Mit Notfallcode ins Cockpit
Doch zurück zu LH 1140 vom 17 .Februar 2024. Nachdem der Erste Offizier auf die mehrfache Eingabe des Zutrittscodes und Anrufversuche nicht reagiert hatte, gab der Kapitän schließlich den oben erwähnten Notfallcode ein, um sich Zutritt zum Flugdeck zu verschaffen. Unmittelbar, bevor sich die Tür automatisch öffnete, entriegelte sie der wieder einigermaßen handlungsfähige Erste Offizier vom Cockpit aus und der Kapitän konnte zurück an seinen Arbeitsplatz. Um 10:42 Uhr UTC - also nach rund 10 Minuten "Geisterflug" - saß wieder ein handlungsfähiger Flugzeugführer im Cockpit von von Flug LH 1140. Zu diesem Zeitpunkt befand sich das Flugzeug etwa 93 Kilometer südöstlich von Madrid.

Sicherheitslandung zur medizinischen Versorgung des Co-Piloten
Aufgrund des gesundheitlichen Zustandes des Ersten Offiziers (er schwitzte und machte seltsame Bewegungen) entschied sich der Kapitän, nicht bis Sevilla weiterzufliegen, sondern am deutlich näher gelegenen Flughafen Madrid eine Sicherheitslandung durchzuführen, wo der A321 kurz darauf sicher landete und der Erste Offizier medizinisch behandelt wurde. Noch in der Luft hatten die Kabinenbesatzung und ein zufällig mitreisender Arzt Erste Hilfe geleistet.

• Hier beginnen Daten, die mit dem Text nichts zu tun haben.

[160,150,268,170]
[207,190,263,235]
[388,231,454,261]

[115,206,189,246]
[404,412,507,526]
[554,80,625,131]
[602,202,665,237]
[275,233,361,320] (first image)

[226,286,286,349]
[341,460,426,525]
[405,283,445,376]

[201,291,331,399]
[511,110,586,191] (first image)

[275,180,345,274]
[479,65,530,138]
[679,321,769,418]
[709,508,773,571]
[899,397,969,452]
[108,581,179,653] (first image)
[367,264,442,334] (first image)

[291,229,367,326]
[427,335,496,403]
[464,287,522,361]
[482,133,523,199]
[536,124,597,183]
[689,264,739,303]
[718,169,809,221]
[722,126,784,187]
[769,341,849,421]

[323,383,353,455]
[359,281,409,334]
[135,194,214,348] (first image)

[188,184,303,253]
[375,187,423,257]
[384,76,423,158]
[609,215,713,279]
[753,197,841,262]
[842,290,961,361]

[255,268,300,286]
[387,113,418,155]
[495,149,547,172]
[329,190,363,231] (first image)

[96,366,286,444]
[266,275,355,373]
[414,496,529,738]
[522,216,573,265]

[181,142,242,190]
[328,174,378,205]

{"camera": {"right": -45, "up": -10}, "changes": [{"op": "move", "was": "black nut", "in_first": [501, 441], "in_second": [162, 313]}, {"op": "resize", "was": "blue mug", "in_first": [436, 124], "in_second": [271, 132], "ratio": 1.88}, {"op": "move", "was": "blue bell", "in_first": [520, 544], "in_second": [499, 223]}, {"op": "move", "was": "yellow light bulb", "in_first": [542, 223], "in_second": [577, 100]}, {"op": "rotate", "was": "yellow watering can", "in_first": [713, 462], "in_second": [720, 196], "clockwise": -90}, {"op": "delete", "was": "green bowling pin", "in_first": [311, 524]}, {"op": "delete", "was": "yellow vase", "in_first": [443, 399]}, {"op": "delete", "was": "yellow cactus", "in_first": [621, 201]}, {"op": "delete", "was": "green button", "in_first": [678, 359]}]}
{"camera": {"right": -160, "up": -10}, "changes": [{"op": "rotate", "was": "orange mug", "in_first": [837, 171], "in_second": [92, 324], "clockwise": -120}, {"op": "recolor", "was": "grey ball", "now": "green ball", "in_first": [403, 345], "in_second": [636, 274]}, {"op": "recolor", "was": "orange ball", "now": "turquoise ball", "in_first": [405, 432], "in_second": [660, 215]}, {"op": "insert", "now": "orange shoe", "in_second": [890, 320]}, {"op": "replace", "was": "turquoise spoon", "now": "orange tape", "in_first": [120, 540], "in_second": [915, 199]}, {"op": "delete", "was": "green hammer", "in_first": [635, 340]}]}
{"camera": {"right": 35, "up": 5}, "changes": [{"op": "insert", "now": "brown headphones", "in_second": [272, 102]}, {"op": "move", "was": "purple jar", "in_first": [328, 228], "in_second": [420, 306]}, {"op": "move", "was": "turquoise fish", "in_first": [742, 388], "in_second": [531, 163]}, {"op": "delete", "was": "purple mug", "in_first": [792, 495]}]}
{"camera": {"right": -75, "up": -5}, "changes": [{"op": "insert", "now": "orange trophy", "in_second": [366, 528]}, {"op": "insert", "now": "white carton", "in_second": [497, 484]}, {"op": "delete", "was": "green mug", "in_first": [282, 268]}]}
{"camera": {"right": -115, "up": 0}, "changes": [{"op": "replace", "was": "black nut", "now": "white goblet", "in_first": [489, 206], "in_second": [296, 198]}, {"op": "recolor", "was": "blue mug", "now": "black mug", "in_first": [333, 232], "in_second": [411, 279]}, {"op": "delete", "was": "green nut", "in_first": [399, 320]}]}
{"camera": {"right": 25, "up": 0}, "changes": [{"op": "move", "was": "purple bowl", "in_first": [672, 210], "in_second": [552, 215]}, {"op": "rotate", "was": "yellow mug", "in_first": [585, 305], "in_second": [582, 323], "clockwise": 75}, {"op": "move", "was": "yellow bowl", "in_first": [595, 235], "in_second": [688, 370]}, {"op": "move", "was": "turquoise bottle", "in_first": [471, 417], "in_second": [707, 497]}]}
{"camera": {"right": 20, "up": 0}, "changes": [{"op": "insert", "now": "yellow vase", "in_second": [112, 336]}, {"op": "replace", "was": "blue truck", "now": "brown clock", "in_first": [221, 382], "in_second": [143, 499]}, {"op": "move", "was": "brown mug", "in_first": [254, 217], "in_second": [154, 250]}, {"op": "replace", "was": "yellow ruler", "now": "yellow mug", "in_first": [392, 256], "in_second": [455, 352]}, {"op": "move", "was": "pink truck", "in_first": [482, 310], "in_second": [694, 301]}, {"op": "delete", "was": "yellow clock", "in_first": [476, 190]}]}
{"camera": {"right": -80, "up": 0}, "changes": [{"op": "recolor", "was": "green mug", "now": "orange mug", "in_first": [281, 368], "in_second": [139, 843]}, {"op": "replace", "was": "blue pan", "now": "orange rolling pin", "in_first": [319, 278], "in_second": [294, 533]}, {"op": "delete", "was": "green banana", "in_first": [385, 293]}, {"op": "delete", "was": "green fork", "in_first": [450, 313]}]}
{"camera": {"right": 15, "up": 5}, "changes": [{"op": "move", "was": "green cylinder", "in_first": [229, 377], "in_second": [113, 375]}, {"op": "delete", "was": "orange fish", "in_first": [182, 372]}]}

Diskussion um Zwei-Personen-Regel neu entfacht
In ihrem Bericht regen die spanischen Flugunfallermittler an, die Zwei-Personen-Regel im Cockpit neu zu evaluieren. Sie wurde in Europa nach dem 149-fachen Mord durch Andreas Lubitz auf Germanwings Flug 9525 eingeführt und besagt, dass sich immer zwei autorisierte Besatzungsmitglieder während des Fluges im Cockpit aufhalten müssen. In der Praxis bedeutet dies, dass, sobald einer der Piloten das Flugdeck verlässt, ein Flugbegleiter ins Cockpit kommen und seinen Platz einnehmen muss. Allerdings erfolgte recht rasch eine Neuevaluierung und eine Aufhebung dieser Regel, da sie laut Einschätzung der EASA mehr Risiken als Nutzen bot. Innerhalb der Pilotenschaft wird sie seit jeher kontrovers diskutiert. Für mein Buch über den Germanwings-Absturz befasste ich mich intensiv mit dem Thema und sprach mit mehreren Verkehrspiloten. Einige stehen ihr neutral gegenüber, manche lehnen sie ab, wieder andere sehen in ihr durchaus einen Sicherheitsgewinn. Aktuell ist ist sie in Europa nicht verpflichtend. Es bleibt den einzelnen Airlines allerdings unbenommen, sie einzuführen.